いつ来るか教えられていない人を待つんだから出来るだけ早く来て待ってたよ」
少し頬を膨らませてそんな事を言う舞の方がやっぱり舞っぽくて軽く笑うと、思い切って切り出すことにした。
「それでどうして舞はドリムの歌い方のままで歌ったんだ?」
「その前に、一つか二つ聞いていいかな?」
「それがさっきの舞の歌に関係するなら」
「直接……は関係しないかな。でも直接って言ったら直接かも」
困ったように舞が言うが、何だかまどろっこしくて「言ってみてくれ」と返す。
舞は上目づかいでこちらを見ると不安そうに口を開いた。
「さっきのライブ、遊馬君見に来てくれていたんだよね?」
「聞いてはいたな。ユメが舞のパートを歌おうとしてた」
「そしたら、遊馬君はわたしの歌どう思った?」
「どうって……ドリムの時の歌い方のままだったなと」
「そう……なんだ。本当にそれだけ?
どんなことでもいいから聞かせて欲しいな」
グイッと一歩体を寄せて舞が縋るかのような目で見てくる。
そこまで言われたら何か返さないといけないような気になって、かなりふわふわした感想になるが話すことにした。

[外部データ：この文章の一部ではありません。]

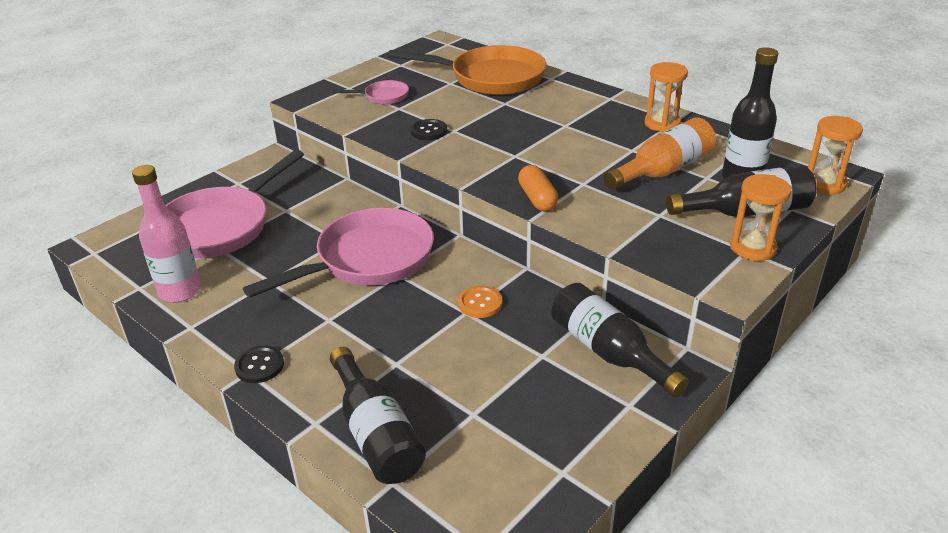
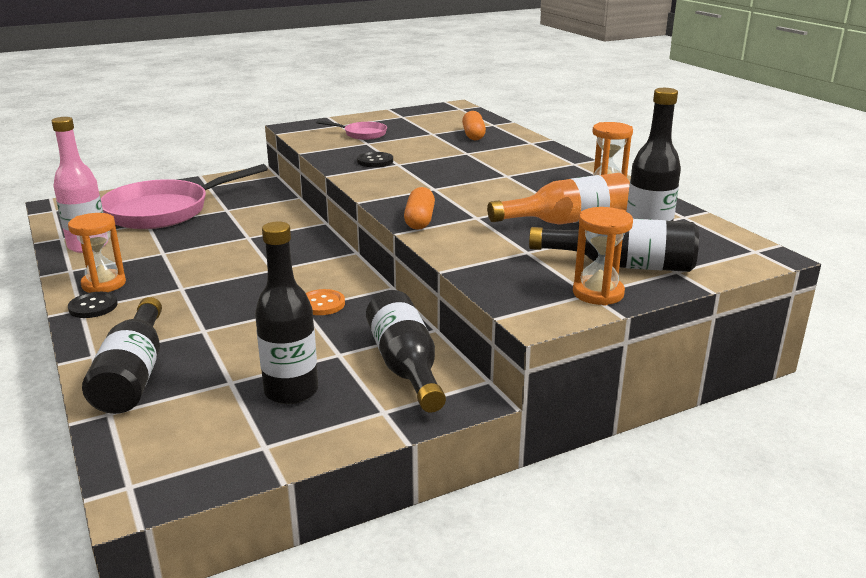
camera: 20 degrees right, 10 degrees down
(368, 259) = (258, 254): pink pan -> none
(491, 78) = (473, 135): orange pan -> orange capsule
(535, 408) = (291, 391): none -> black bottle
(824, 184) = (737, 259): orange hourglass -> orange hourglass (104, 284)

「いつもとは何か違うなって感じはしたな。歌っている時に考えていることを変えたのか何なのか」
結構頑張って言葉にすると、舞が嬉しそうに頷いてそれから一歩離れてまっすぐな視線をこちらに向ける。
「正直に言うとね、遊馬君の言う通りわたしは歌い方を変えなかったんだ。
変えなかったというよりも、変えられなかったって言った方が正しいんだけど」
「変えられなかった?」
「うん。遊馬君言ったよね、ドリムじゃなくて舞としてのわたしの歌で歌って欲しいって。
それでずっと考えていたんだけど、遊馬君が思うようなわたしの歌ってないんだと思う」
舞の言っていること、言葉としてはわかりはするけれど、どうにも意味として俺の中に綺麗に収まってくれない。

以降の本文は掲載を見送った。